Selasa 19 Apr 2016 21:08 WIB

Hasyim Muzadi Menolak Jokowi Meminta Maaf ke Korban '65

Pengasuh Pondok Pesantren Al-Hikam Hasyim Muzadi berbicara saat konfrensi pers di kantor ICIS, Jakarta, Rabu (3/12).
Foto: Tahta Aidilla/Republika.
Pengasuh Pondok Pesantren Al-Hikam Hasyim Muzadi berbicara saat konfrensi pers di kantor ICIS, Jakarta, Rabu (3/12).

REPUBLIKA.CO.ID, JAKARTA— Sekjen International Conference of Islamic Scholars (ICIS) KH Hasyim Muzadi menolak desakan agar Presiden Joko Widodo  atas nama negara meminta maaf kepada korban ‘65.

Desakan yang muncul dari Simposium Korban ’65 tersebut dinilai membebani Presiden Jokowi baik secara politik, keamanan, atau ekonomi. “Bahkan bisa terjadi keguncangan,” katanya di Jakarta, Rabu (19/4).      

Menurut anggota Dewan Pertimbangan Presiden ini, jika yang dimaksud "negara" yang meminta maaf kepada korban ‘65, tentu salah alamat sebab negara tidak bersalah.

Yang bisa disalahkan adalah rezim pemerintahan ketika mereka berkuasa. Ia pun menegaskan negara bersifat permanen sedangkan rezim bersifat temporer.

Bila dikembalikan ke era presiden Soeharto, para pelaku dan korban ’65 juga sudah banyak yang wafat. Ia mempertanyakan ke manakah tujuan permintaan maaf. “Mengapa kejadian zaman pemerintahan Pak Harto harus Pak Jokowi yang meminta maaf?,” tuturnya.

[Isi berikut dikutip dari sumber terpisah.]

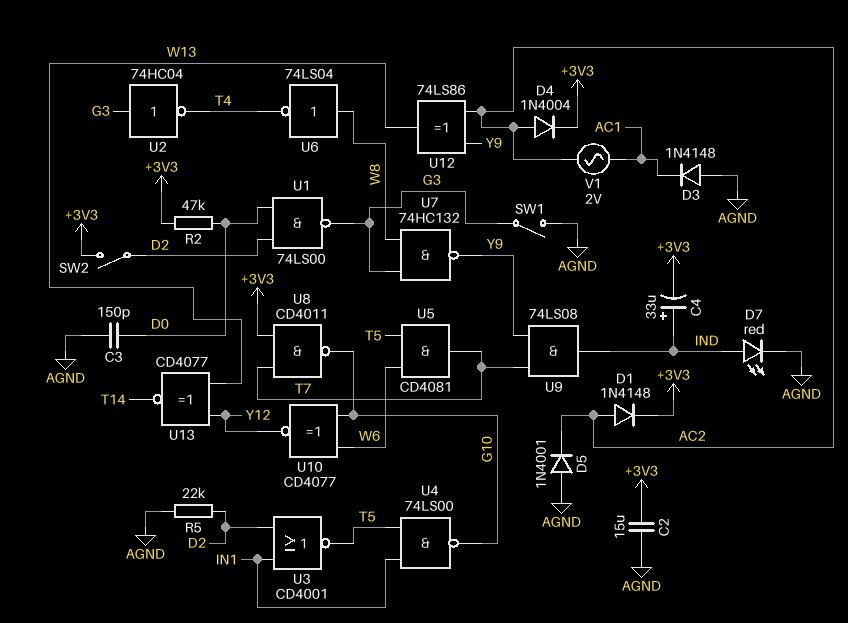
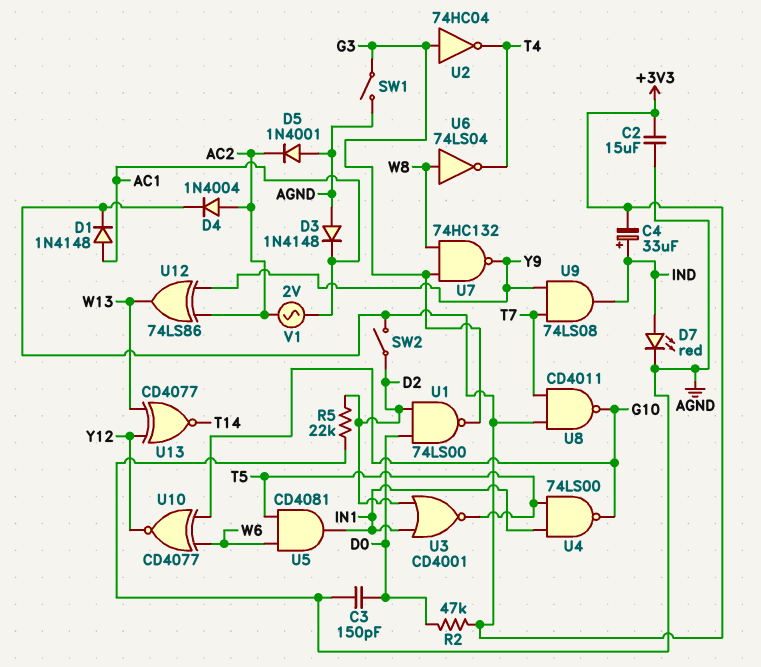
D1: diode 1N4148 (A AC2, K +3V3) -> diode 1N4148 (A AC1, K +3V3)
U5: AND CD4081 (in T5, in W6, out T7) -> AND CD4081 (in T5, in W6, out IN1)

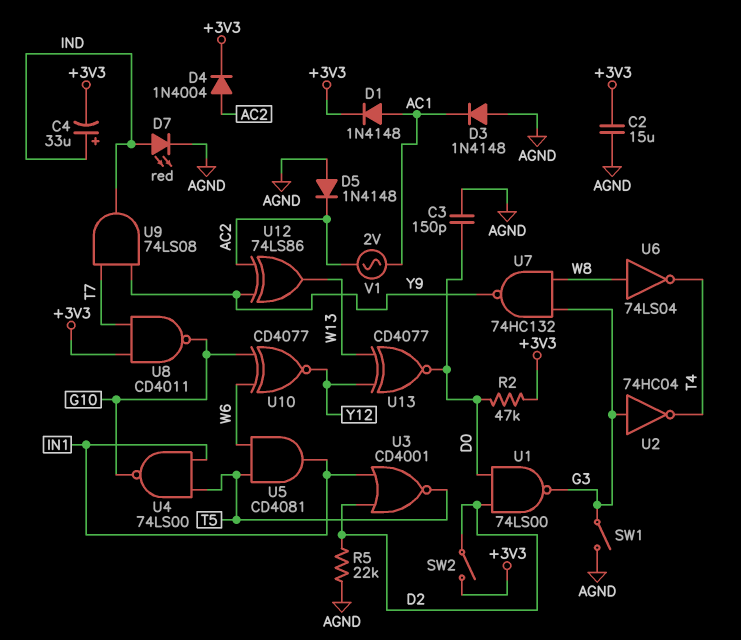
D5: diode 1N4001 (A AGND, K AC2) -> diode 1N4148 (A AGND, K AC2)
U13: XNOR CD4077 (in W13, in Y12, out T14) -> XNOR CD4077 (in W13, in Y12, out D0)

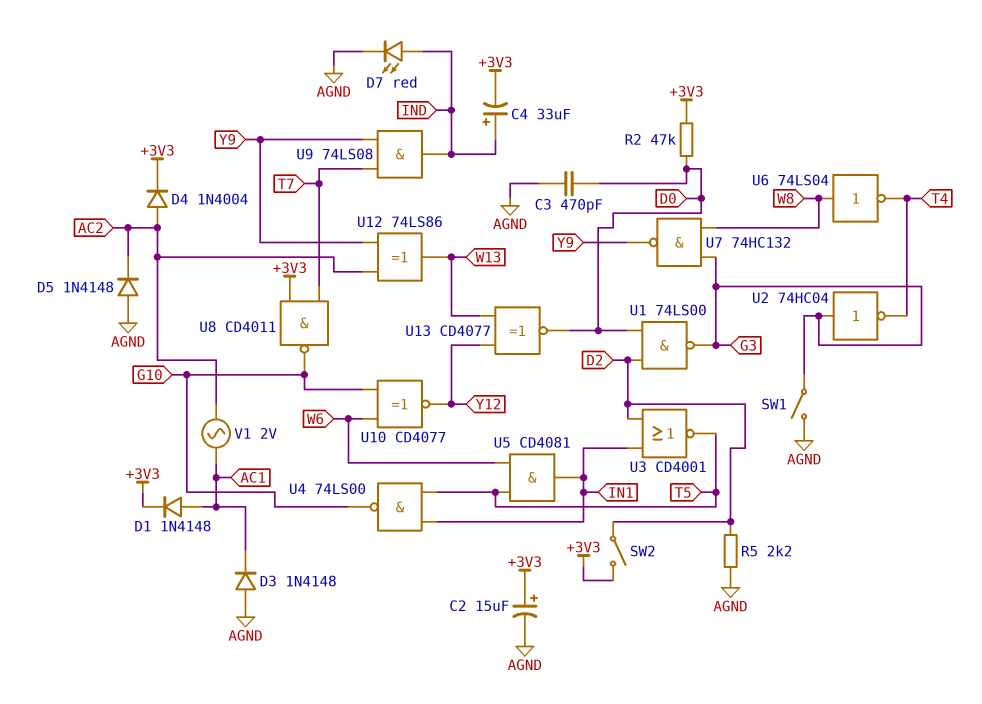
C2: 15uF (+3V3, AGND) -> 15uF (plus +3V3, minus AGND)
C3: 150pF (AGND, D0) -> 470pF (AGND, D0)
R5: 22k (AGND, D2) -> 2.2k (AGND, D2)

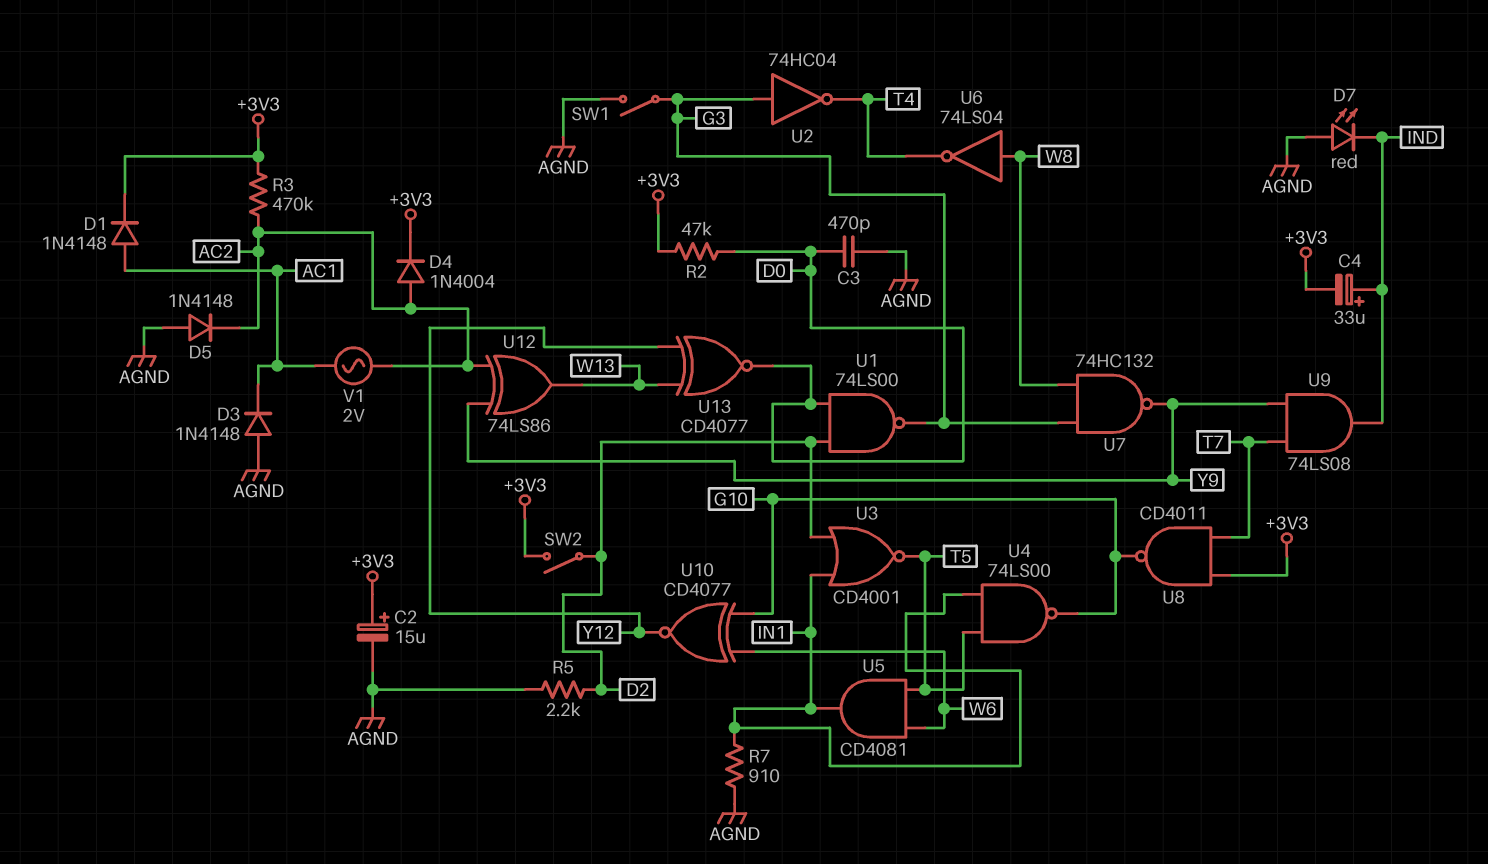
D7: LED red (A IND, K AGND) -> LED red (A AGND, K IND)
R3: none -> 470k (+3V3, AC2)
R7: none -> 910 (AGND, IN1)

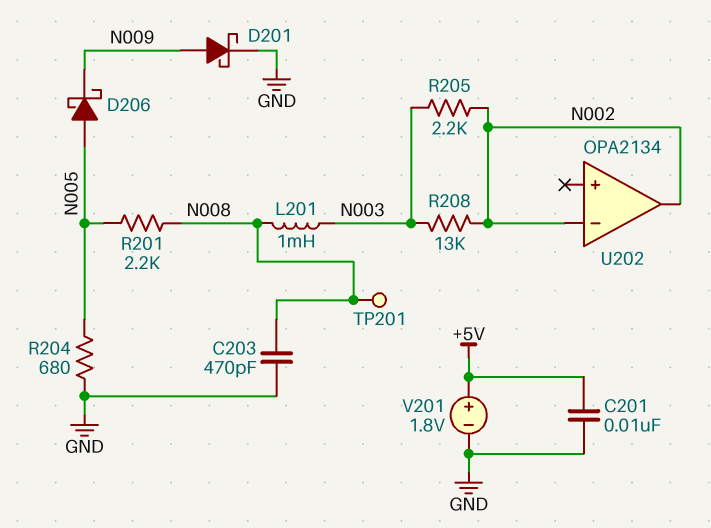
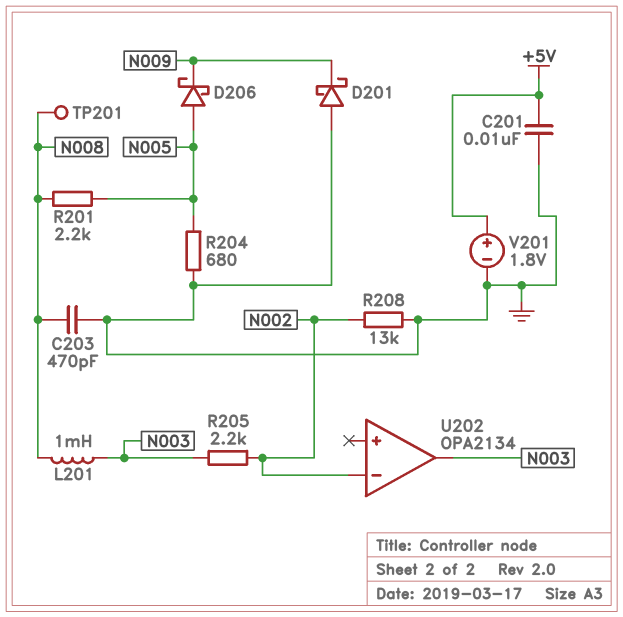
D201: schottky (A N009, K GND) -> schottky (A GND, K N009)
R208: 13k (N002, N003) -> 13k (GND, N002)
U202 pin out: N002 -> N003

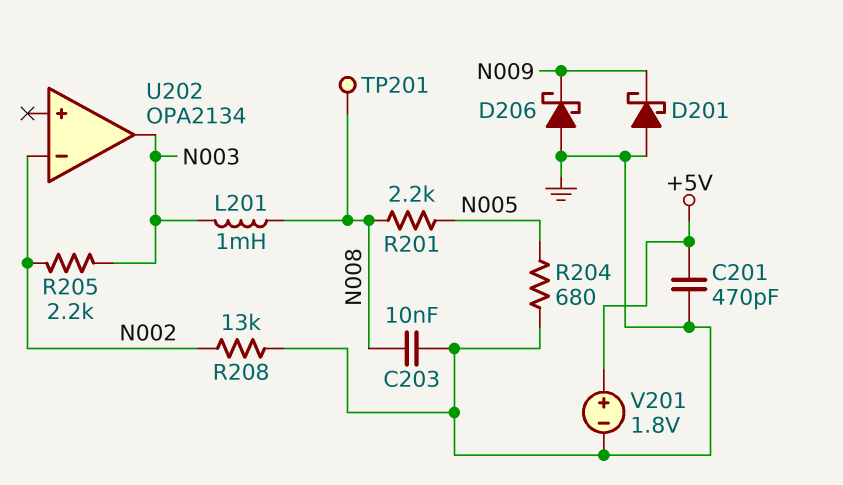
C201: 10nF (+5V, GND) -> 470pF (+5V, GND)
C203: 470pF (GND, N008) -> 10nF (GND, N008)
D206: schottky (A N005, K N009) -> schottky (A GND, K N009)

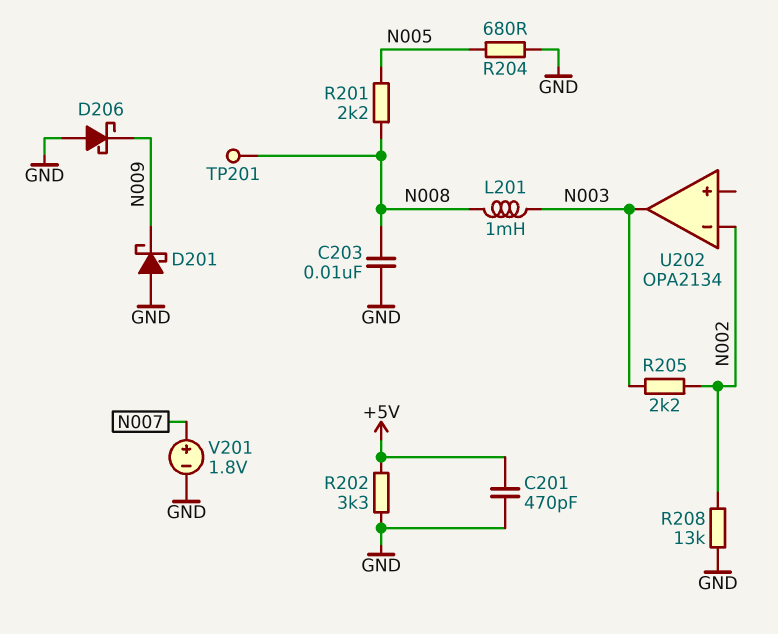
R202: none -> 3.3k (+5V, GND)
V201: 1.8V (plus +5V, minus GND) -> 1.8V (plus N007, minus GND)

Ia mengingatkan desakan tersebut belum tentu menguntungkan kelompok Neo-Komunis. Ini lantaran mayoritas bangsa terutama umat Islam dan umat beragama lain (kecuali agama yang suka kolaborasi dengan atheisme) akan berbalik mendesak posisi Neo-Komunis di berbagai even demokrasi seperti pilkada, pilpres, pileg, dan lain sebagainya.

Padahal, Pengasuh Pesantren Alhikam, Depok Jawa Barat itu mensinyalir, saat ini,  tokoh-tokoh Neo-Komunis telah bebas menjabat di mana-mana tanpa ada yang mengungkap.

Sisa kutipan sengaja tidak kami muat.